Tengo media hora de conocerla. Llegué aquí sin querer, invitado por un par de personas –un joven y una mujer que no superaba los treinta años— que me encontré en la calle. Estaban a fuera de la casa, fumando. Uno de ellos me preguntó si quería pasar a ver a Úrsula, así, sin más. Yo dije que sí. No tenía idea de quién era Úrsula. Ahora lo sé, es una mujer mayor que está recostada sobre una cama, en su habitación, con el rostro pacífico, quieto, en descanso. Cuando entré le dije hola, quedito. “Hola, Úrsula, no te conozco, ni tú a mí, pero eso no importa, ¿cierto?”. Me senté frente a ella en la única silla que había en el cuarto. Le platiqué de mis sueños. “Úrsula, yo sueño mucho, demasiado, no hay noche en que no recuerde lo que soñé, ¿tú sueñas?”. Sobre la mesa en la que solo estaba una lámpara, un vaso y una jarra de agua, dejé mi libreta en la que escribo historias que me van ocurriendo.

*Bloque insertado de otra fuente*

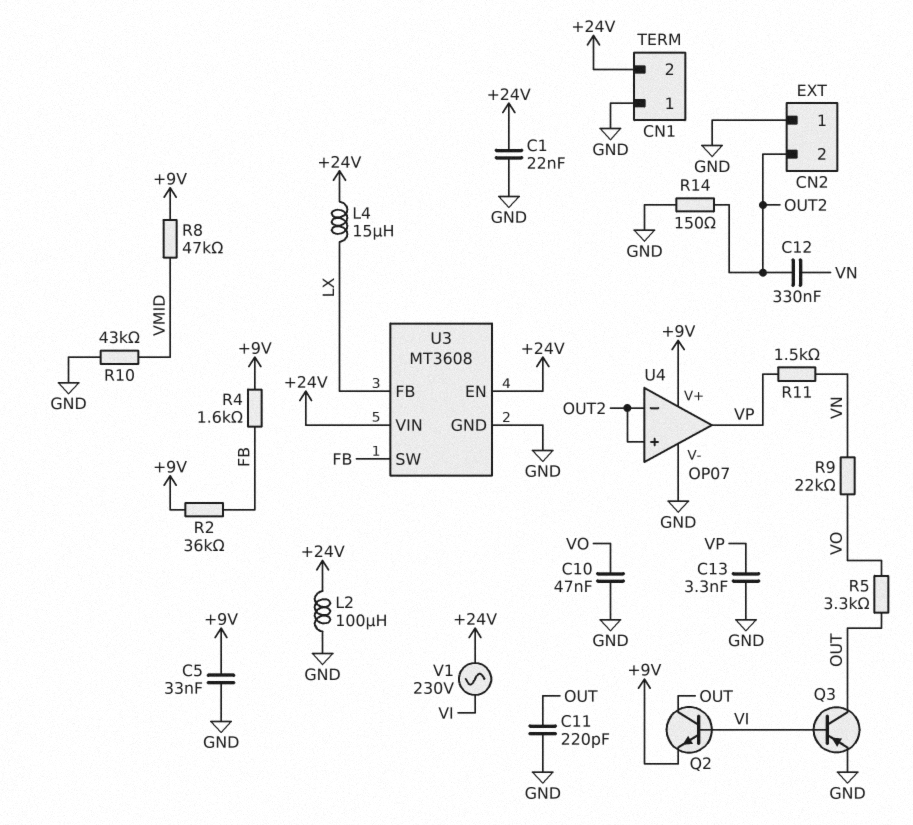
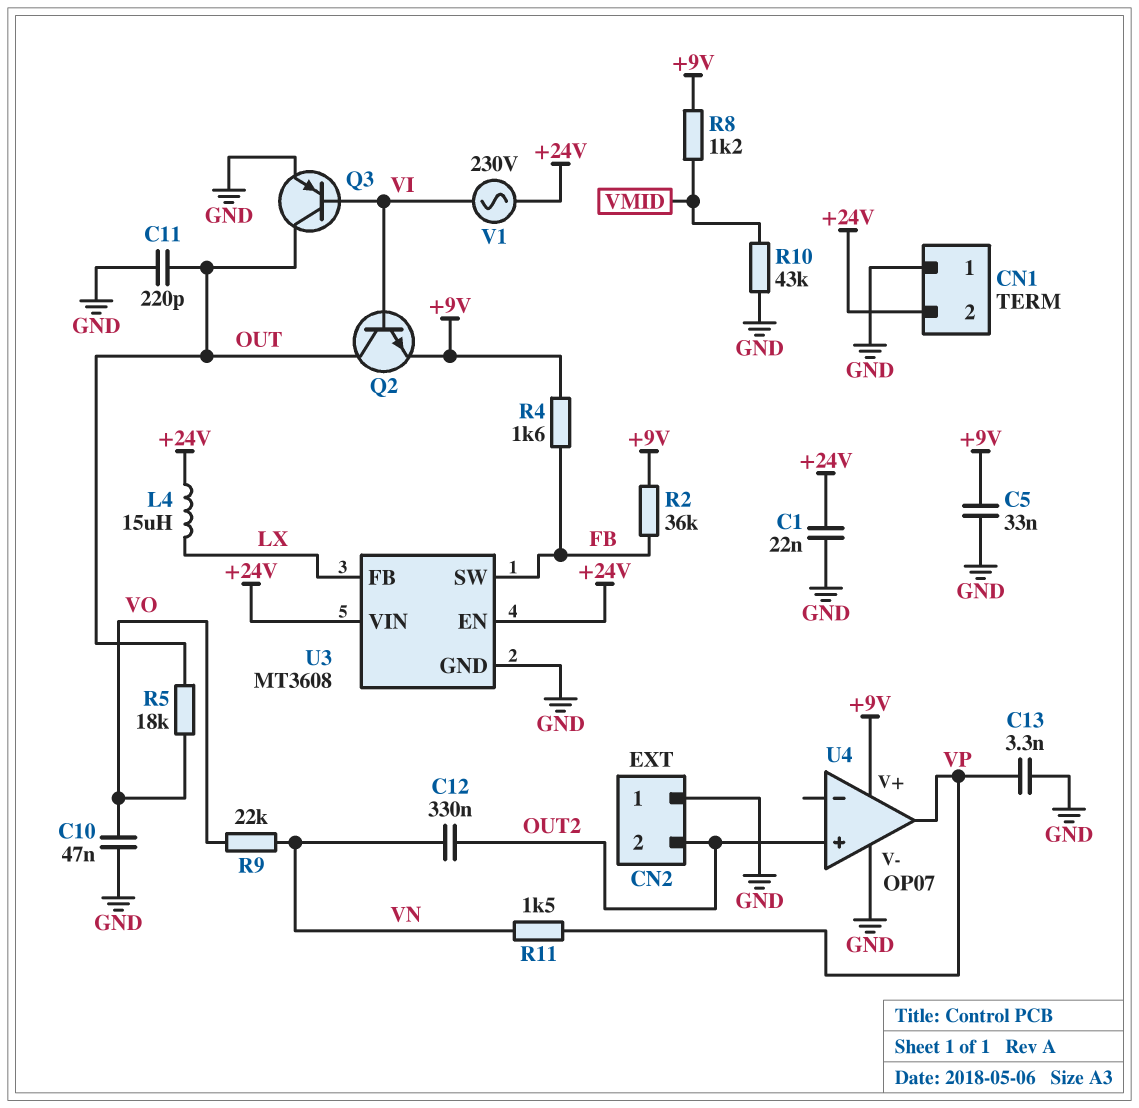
L2: 100uH (+24V, GND) -> none
R5: 3.3k (OUT, VO) -> 18k (OUT, VO)
R8: 47k (+9V, VMID) -> 1.2k (+9V, VMID)
R14: 150 (GND, OUT2) -> none
U4 pin in-: OUT2 -> none

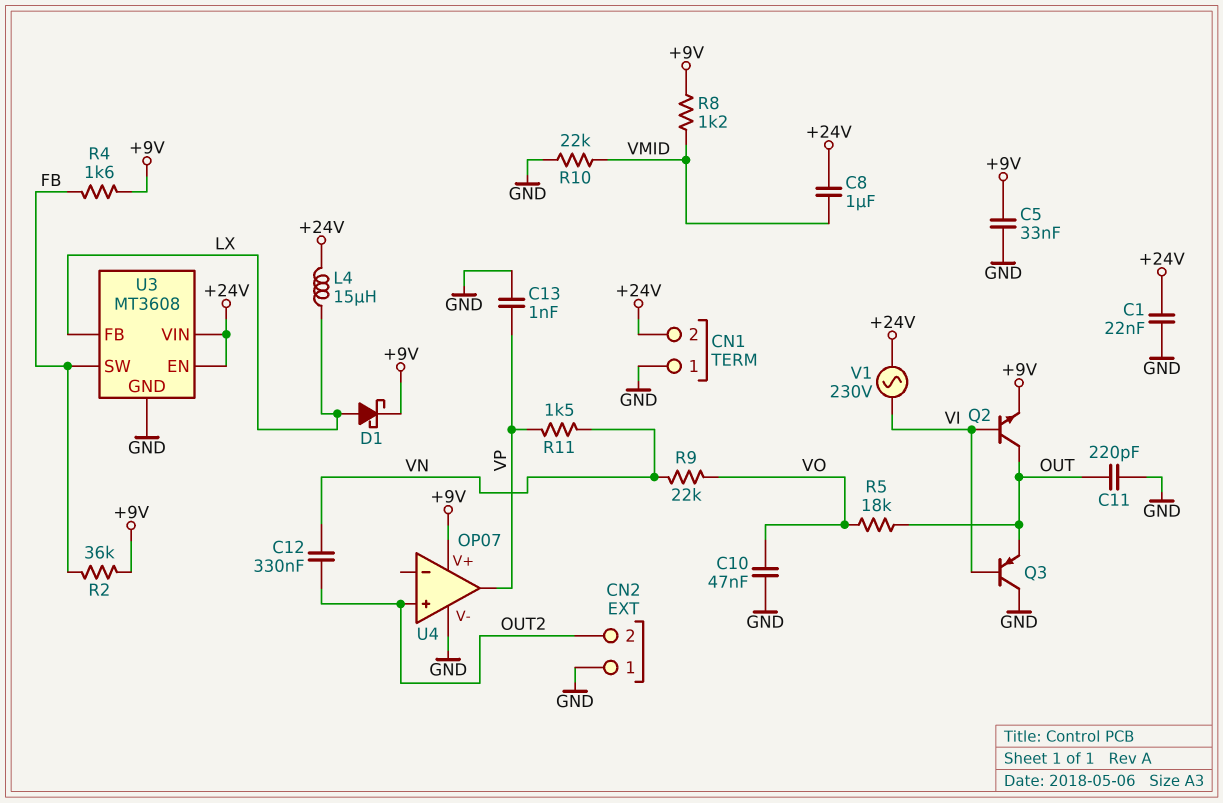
C8: none -> 1uF (+24V, VMID)
C13: 3.3nF (GND, VP) -> 1nF (GND, VP)
D1: none -> schottky (A LX, K +9V)
Q3: PNP (B VI, C OUT, E GND) -> PNP (B VI, C GND, E OUT)
R10: 43k (GND, VMID) -> 22k (GND, VMID)

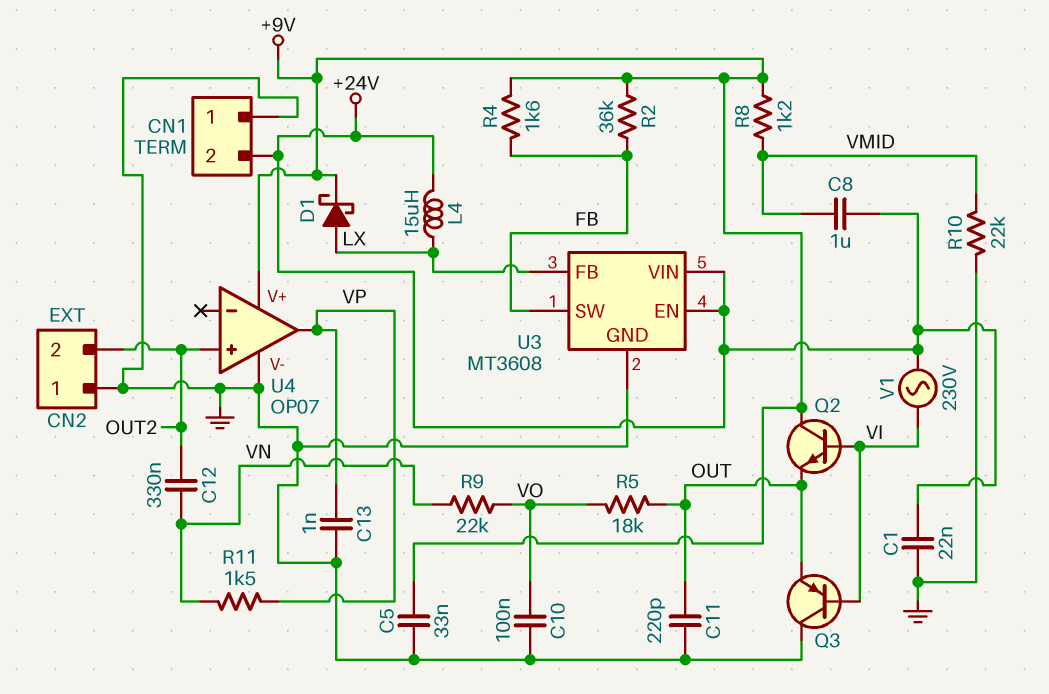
C10: 47nF (GND, VO) -> 100nF (GND, VO)
Q2: NPN (B VI, C OUT, E +9V) -> NPN (B VI, C +9V, E OUT)

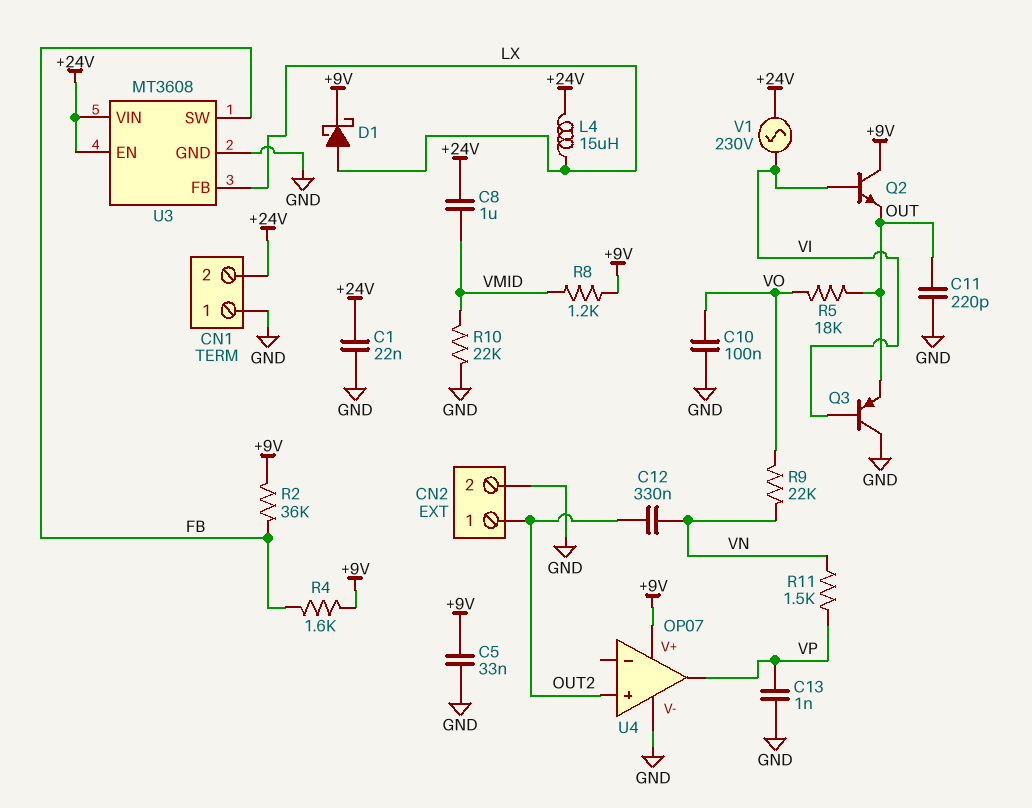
CN2 pin 1: GND -> OUT2
CN2 pin 2: OUT2 -> GND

Situaciones indeterminadas, incluso hasta vacías o sosas, en ocasiones. Me tomé la libertad de servirme un vaso de agua —a Úrsula no pareció incomodarle—. “A veces pienso que es mejor estar así, como usted, digo, no muriendo, sino descansando. Vea a los gatos, comen, duermen, duermen, comen. ¿Tiene gatos? Yo tuve uno, de pequeño, un buen día desapareció, se me perdió de pronto entre los juguetes y mi alergia”. Se acercó Olga, la mujer que se encarga de cuidar a doña Úrsula, y dice que ya se va, que su trabajo ha terminado. No puede hacer más por Úrsula, dice. Me preguntó si podía pagarle el dinero de la semana que trabajó. Sí puedo le contesté. Busqué unos billetes en mi bolsillo y se los di. Realmente no tenía idea si había trabajado el tiempo que dijo, pero bueno, yo soy muy de vibrar a la gente y creo que no mentía. Se fue. El otro muchacho, el que me invitó a pasar, seguía fumando, ahora estaba sentado en la banqueta frente a la casa, lo vi por la ventana mientras espiaba los pasos de la enfermera que se me perdió de vista.

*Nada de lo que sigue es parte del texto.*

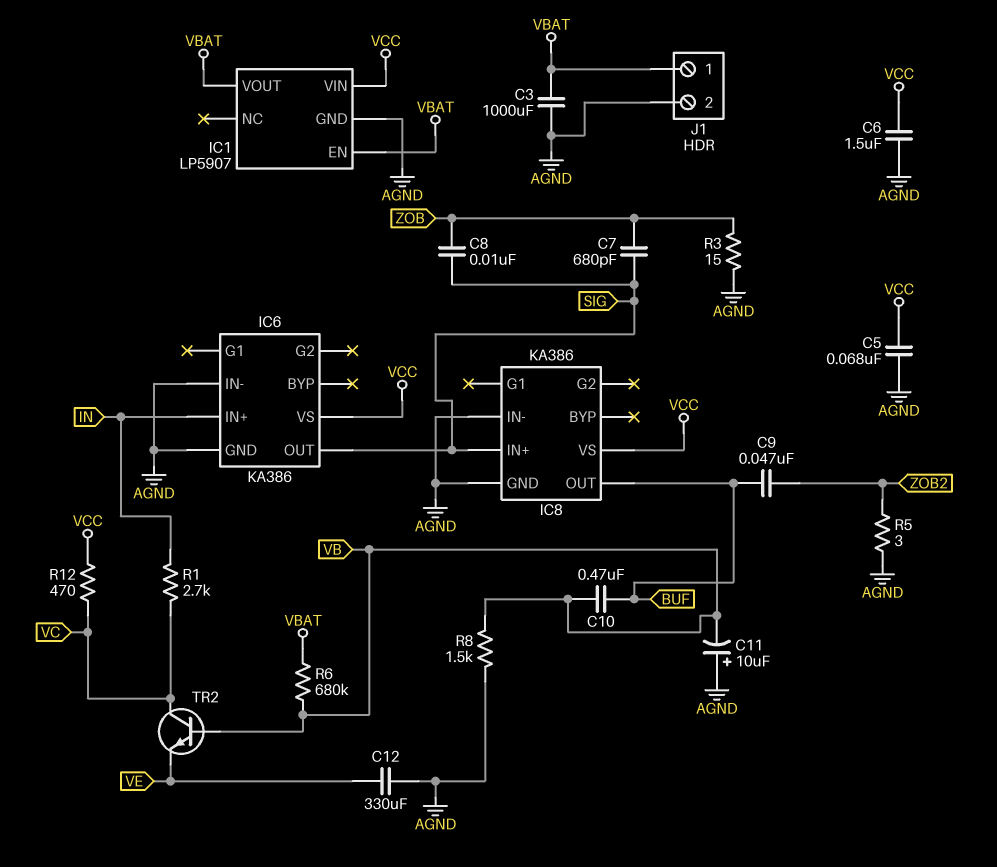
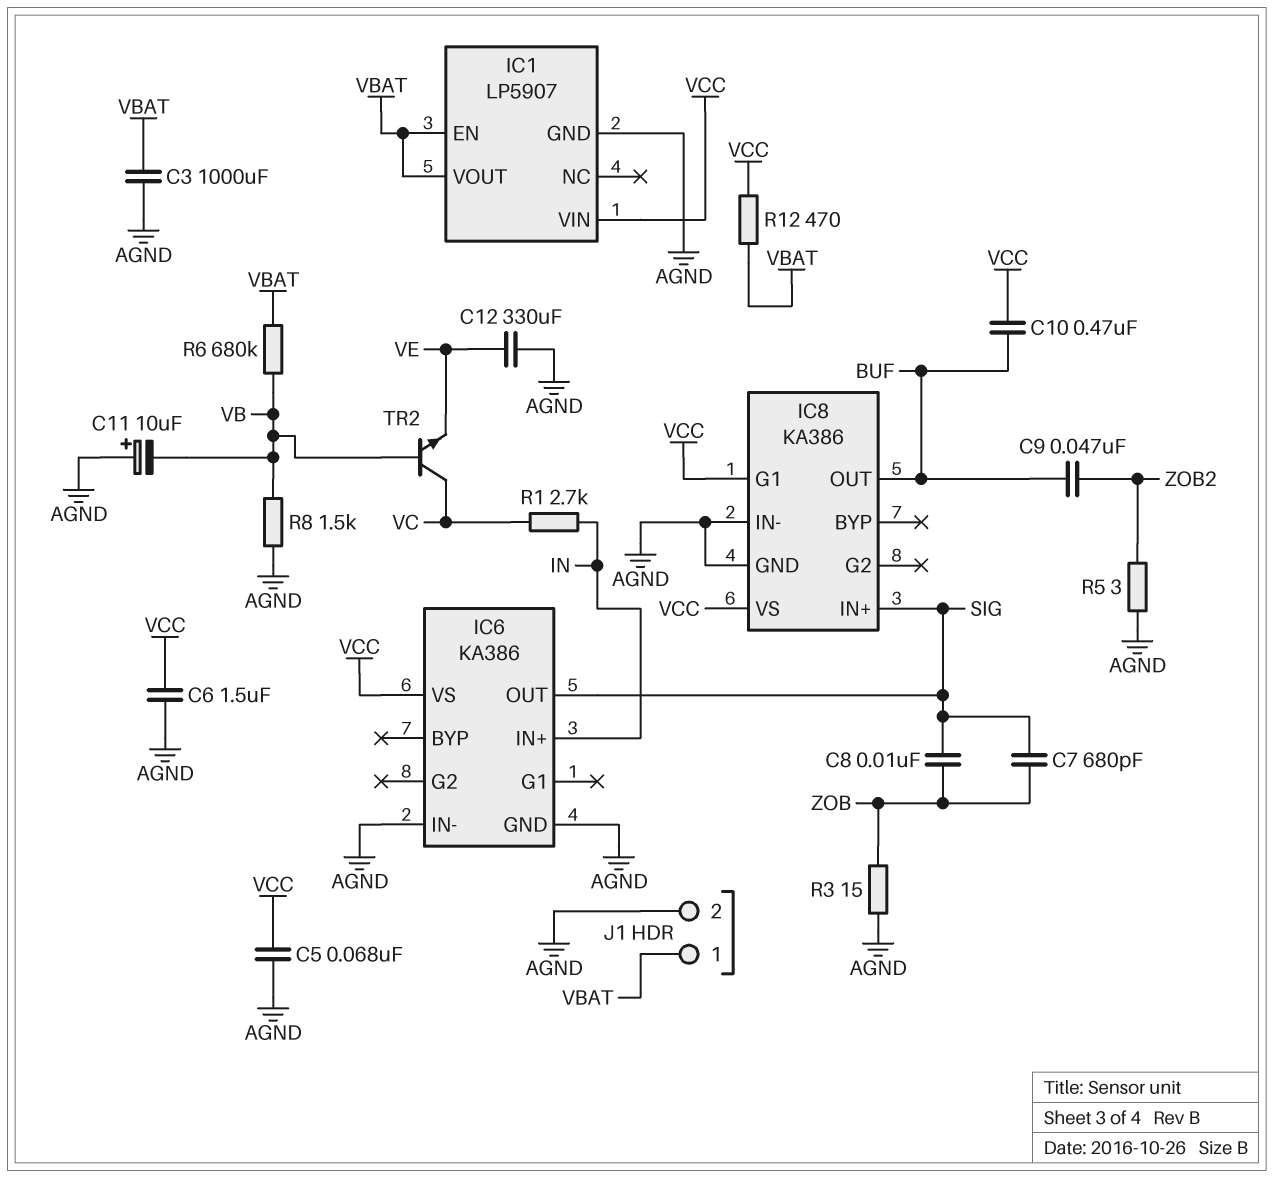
C10: 470nF (BUF, VB) -> 470nF (BUF, VCC)
IC8 pin G1: none -> VCC
R12: 470 (VC, VCC) -> 470 (VBAT, VCC)

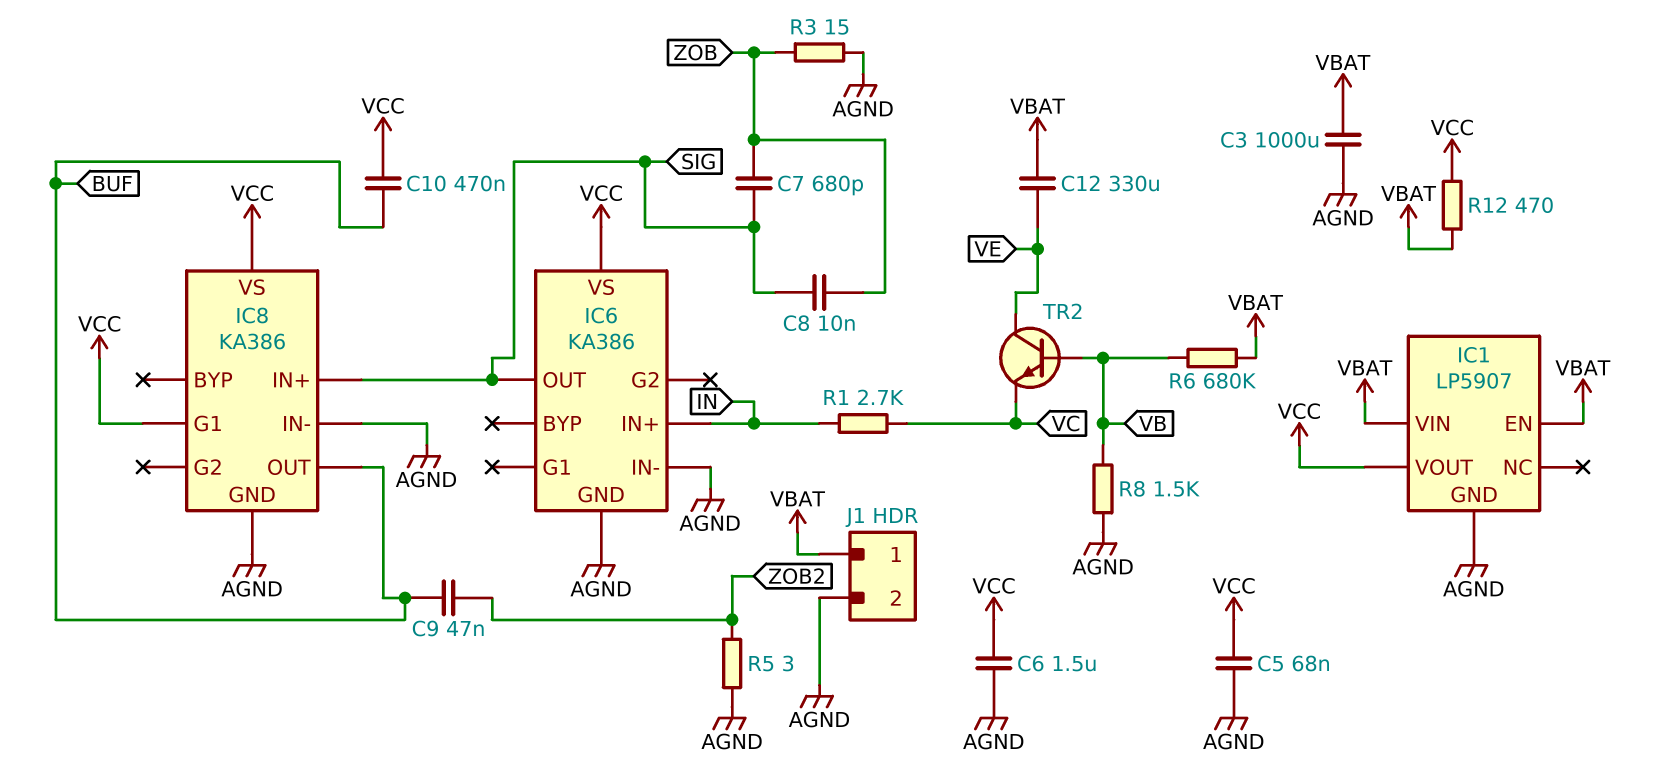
C11: 10uF (plus AGND, minus VB) -> none
C12: 330uF (AGND, VE) -> 330uF (VBAT, VE)
IC1 pin VIN: VCC -> VBAT
IC1 pin VOUT: VBAT -> VCC
TR2: NPN (B VB, C VC, E VE) -> NPN (B VB, C VE, E VC)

Caminé por la casa. Parecía tener muchos años. Las paredes un tanto deslavadas. La madera de las puertas crujía de cuando en cuando, sí, eso me pareció en el tiempo en el que estuve en esa casa. Las cortinas tenían algo de polvo, no demasiado, no lo suficiente como para provocarme un estornudo. El lugar estaba abandonándose voluntariamente.

Volví a la habitación de Úrsula y le hablé de cuando me fui de viaje, “a la playa, llegué de noche, me recosté sobre la arena y me quedé dormido. Me ganó el cansancio y el rumor de las olas. Cuando desperté amanecía. Conseguí un cuarto que compartí con ocho personas más. No me pregunte qué hacía ahí. No recuerdo. Eso fue hace mucho tiempo. A veces no hay que llegar a ningún lado, solamente va uno y se pierde entre tanta tierra”.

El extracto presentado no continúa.